フレアはシルヴァス、デメトリアはエルロッド、エレーナはナディアへそれぞれ向かっていく。シャウリーとローズはその場にとどまり、前者は作戦通りみんなのサポートを、後者は遠距離からシャイデンとガラクトを一度に相手する。
じっと動かず待ち構えるシルヴァスにすぐそこまで迫っている。フレアは大きく振りかぶった。
(勝つ!!)
振り下ろす寸前、銀色の残像が空を切り裂いた。
ガキンッ!キィィィンッ!!
「…え」
手元から大鎌が消え、少し遅れて遠くのほうで重たい金属物が落下する音が聞こえた。歓声がピタリと止み、敵陣に突入しかけていたデメトリアとエレーナも早々に武器を失ったフレアを見て言葉を失っている。
フレアの手は小刻みに震えていた。恐怖からではない。一発…いや、二発食らっただろうか。その衝撃で痺れが未だに取れないでいる。
今のだけでわかる。その強さはフレアたちの想像を遥か先まで超えていた。
隣のほうで動きが再開した。衝撃が抜けきらないデメトリアとエレーナに、エルロッドとナディアが剣を振り下ろす。二人もすぐさま対応し、金属音が間断なく激しく鳴り響く。
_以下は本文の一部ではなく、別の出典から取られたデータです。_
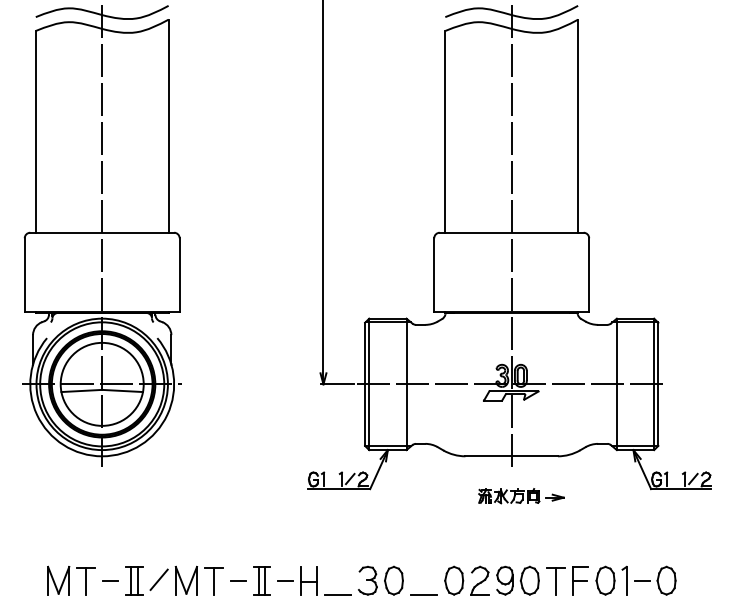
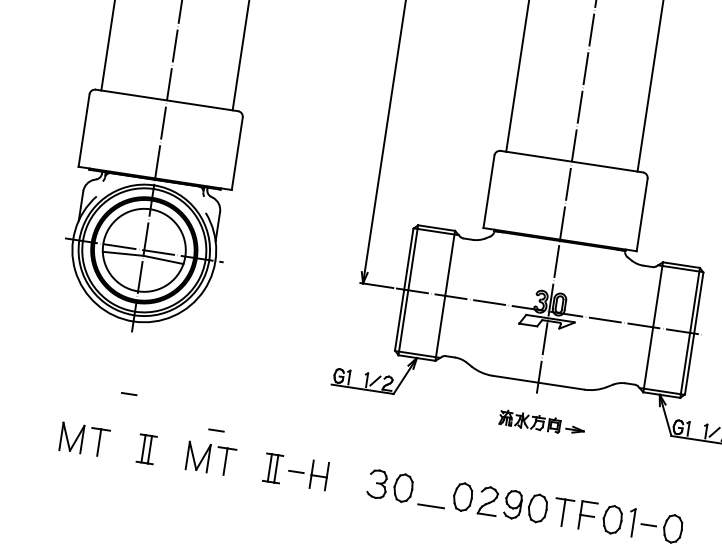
line: (158, 579) -> (170, 451), removed
line: (110, 580) -> (128, 393), moved
line: (238, 580) -> (216, 430), moved
line: (337, 594) -> (345, 493), removed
フレアはゆっくりと顔を上げ、シルヴァスを見た。彼は刃を下に向けている。
「その顔に覚えがある」
「え?」
「礼拝堂で妙な発言をしていたな」
またその話か、とフレアは正直うんざりした。
「…貴方も、私の話をばかげていると思われるのですね」
シルヴァスは顎を持ち上げた。
「貴様は普段から相手の言う事を最後まで聞かず、勝手に解釈する癖でもあるのか」
皮肉めいた言い方にフレアは一瞬唇を噛みしめたが、ぐっと我慢した。
「じゃあなぜ、いまさらそんな話を…」
「興味がある」
フレアは鋭く息を吸い込んだ。
「うそ…」
「可能性を検討するだけの価値はある」
礼拝堂ではフレアの言うことを聞いて、誰もが首をひねり、顔をしかめた。だが、あのときあの瞬間、シルヴァスだけはそうじゃなかったのだ。一度は彼に苛立ちを覚えた手前、自分を認めてもらえたような気になると、どうにも複雑な思いになってしまう。
「そして、」
手元の銀刃がきらりと光った。
「敵前で隙を見せるのは愚の極みだ」
「―――ッ」
とっさにフレアは顔をかばったが、刃から放たれた光刃は一瞬で横を過ぎ去った。狙いはその向こう、唯一武器を交えず後方にいる人物。
「シャウリー!!」
彼女はハッとし、身を守る動作をしながら早口で言った。
「“
透明な盾が出現し間一髪――ホッとする間もなくガラスが粉々に砕け散る音が響いた。
「きゃあっ!!」
シルヴァスの前において透明な盾はただの紙切れでしかなかった。華奢な身体は軽々と吹き飛ばされ、結界の外に立つクラスメイトは見えない壁がドンッと音を立てた瞬間、思わず後ろへよろめく。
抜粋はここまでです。